When using the Delphi IDE's form designer, when you drop a TTimer on the form, the component is visible at design time (but, of course, non-visual at runtime).
The TTimer class is defined in unit ExtCtrls, so of course I did read the TTimer source code in that unit.
I was expecting to see something like this:
procedure TTimer.Paint;
begin
if csDesigning in ComponentState then
with Canvas do
begin
// Paint the design-time appearance of TTimer here:
// ... code ...
end else begin end; // no painting at runtime.
end;
But I was surprised to see no such code!
The TTimer component has this private field: FWindowHandle: HWND;
, but that is only used to receive the WM_Timer message from windows itself. It is not used to paint anything, even at design time. And no canvas either.

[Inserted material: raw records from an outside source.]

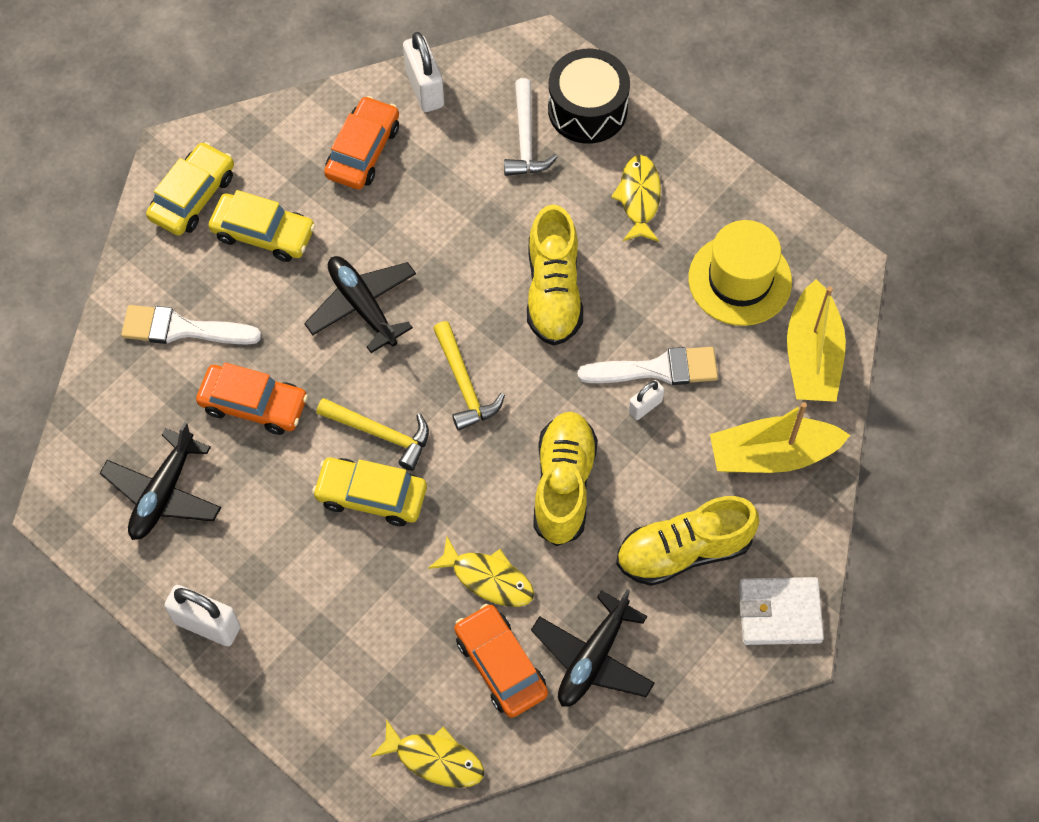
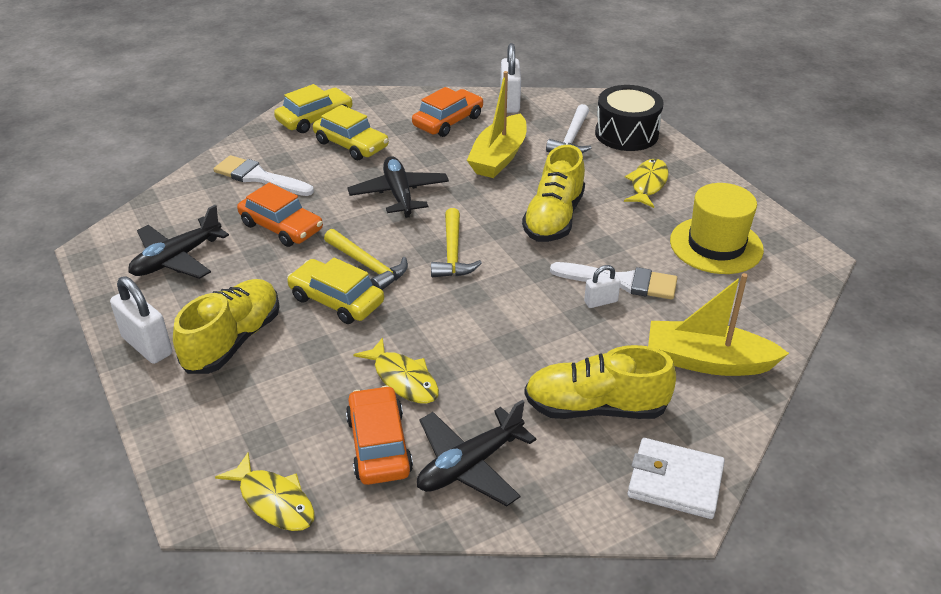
camera: 20 degrees right, 25 degrees down
(563, 485) = (504, 334): yellow shoe -> yellow shoe (233, 341)
(812, 356) = (767, 305): yellow boat -> yellow boat (499, 157)

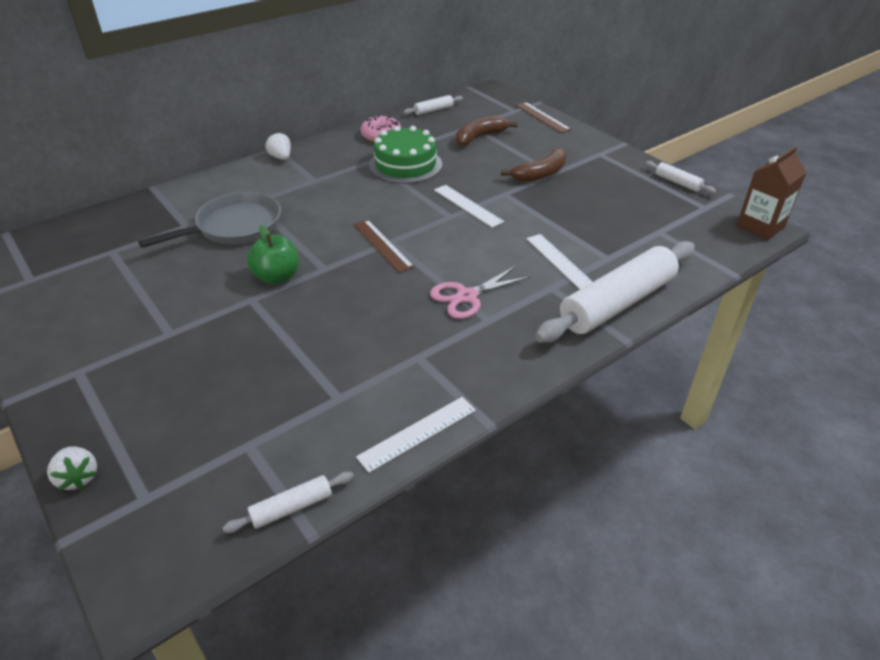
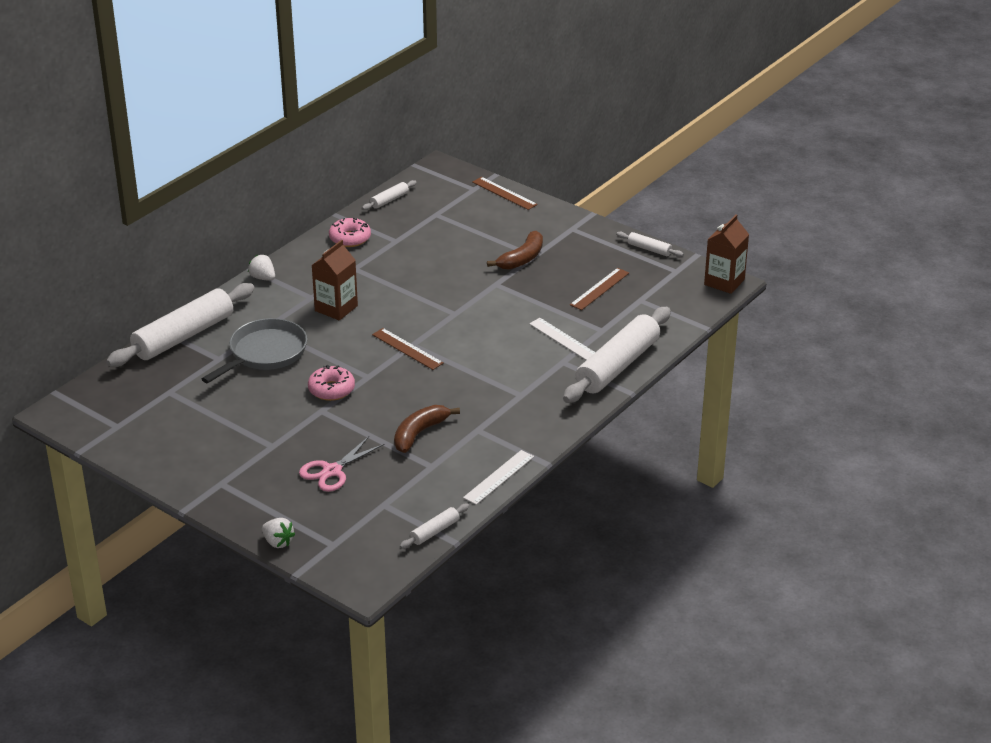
camera: 15 degrees left, 5 degrees down
(170, 198) = (183, 336): none -> white rolling pin
(277, 277) = (331, 389): green apple -> pink donut
(332, 194) = (336, 308): none -> brown carton
(405, 165) = (390, 268): green cake -> none
(467, 296) = (497, 379): pink scissors -> pink scissors (332, 471)
(468, 205) = (466, 301): white ruler -> none
(480, 137) = (450, 226): brown banana -> brown banana (419, 433)
(615, 214) = (599, 289): none -> brown ruler

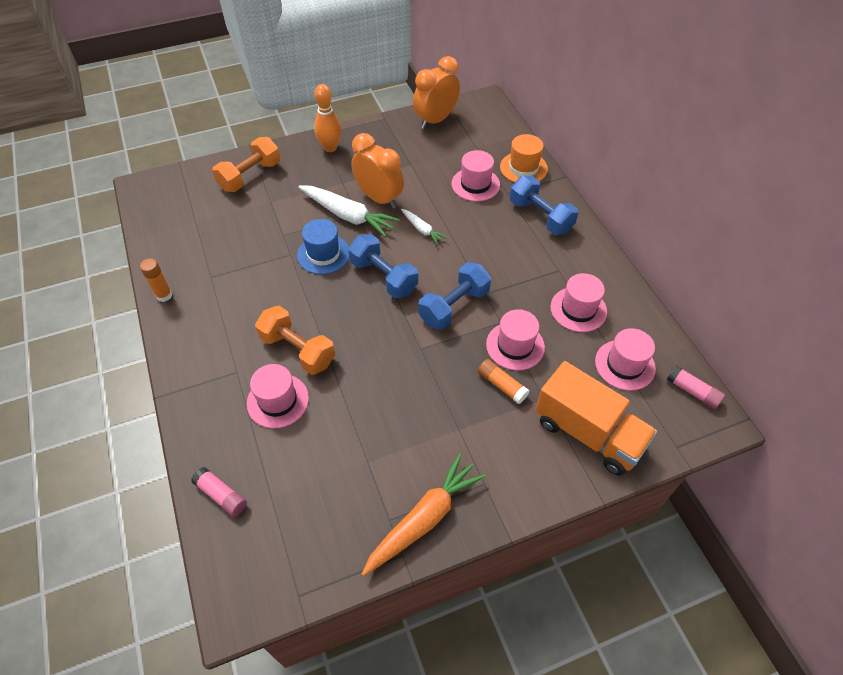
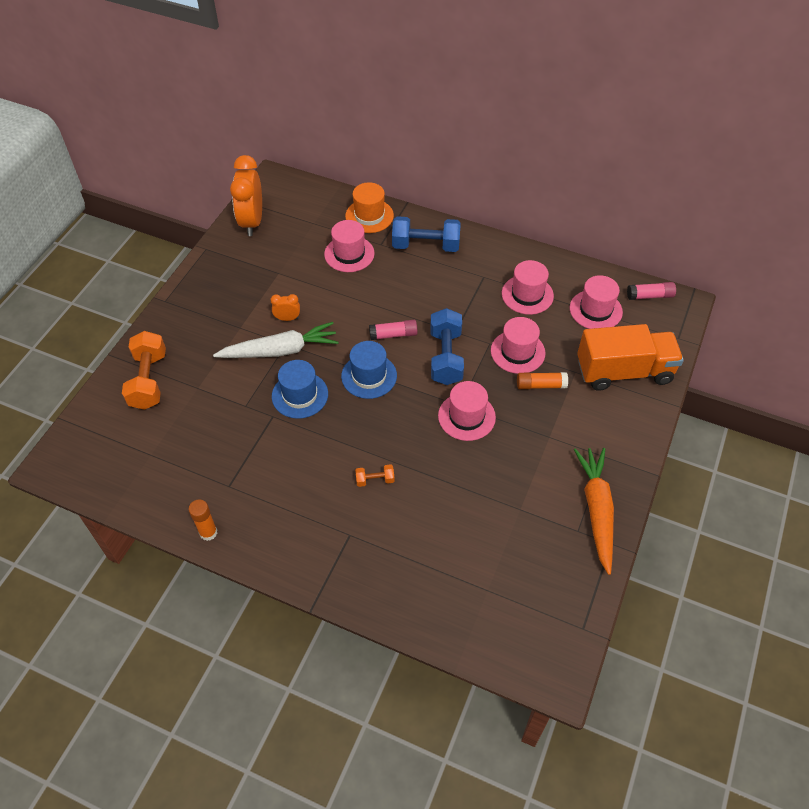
camera: 45 degrees left, 0 degrees up
(221, 495) = (453, 622): pink glue stick -> pink glue stick (393, 334)
(278, 400) = (407, 526): pink hat -> pink hat (466, 416)
(298, 350) = (375, 480): orange dumbbell -> orange dumbbell, size x0.47
(330, 148) = (190, 306): orange bowling pin -> none
(379, 198) = (287, 318): orange clock -> orange clock, size x0.46
(383, 277) = (369, 376): blue dumbbell -> blue hat
(422, 230) = (353, 318): white carrot -> none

While reading the TTimer source code, I could not find anything related to design time painting.
So the question is: what code and where is responsible to paint the TTimer's design time appearance on the form in the form designer of the Delphi IDE itself.
Now, if someone wonders why I ask this question, here's some information about that:
Elsewhere on StackOverflow someone asked if it is possible to load a .dfm file at runtime. Someone answered: "No, it is not possible".
But that is not exactly true. I have written some code to do exactly this: load "someform.dfm" from disk and create such form at runtime. That is possible, but the nuisance is that then you need to write code like this:
procedure RegisterNecessaryClasses;
begin
RegisterClass(TfrmDynaForm);
RegisterClass(TPanel);
RegisterClass(TMemo);
RegisterClass(TTimer);
RegisterClass(TListBox);
RegisterClass(TSplitter);
RegisterClass(TEdit);
RegisterClass(TCheckBox);
RegisterClass(TButton);
RegisterClass(TLabel);
RegisterClass(TRadioGroup);
end;
This is just a first example that lets me load and present one particular form without errors. But, as soon as some other form contains, for example: TSpeedbutton, then the above procedure needs to be edited to add this line:
RegisterClass(TSpeedbutton);
Skip that, and you'll have a "class Txxx not found" -exception.
Another problem is that even after I added code to find any TTimer components in the dfm to load, and I manually have set csDesigning in the ComponentState of that TTimer instance, the TTimer still stays invisible.
So what (else) do I need to do to make the TTimer visible the same way it is visible in the Delphi IDE's form designer?
Non-visual components have no Paint
method and so are not capable of painting themselves.
Who paints TTimer at design time?
The IDE paints the representation of non-visual components.
So what (else) do I need to do to make the TTimer visible the same way it is visible in the Delphi IDE's form designer?
You have to paint it in your code. Non-visual components will not paint themselves.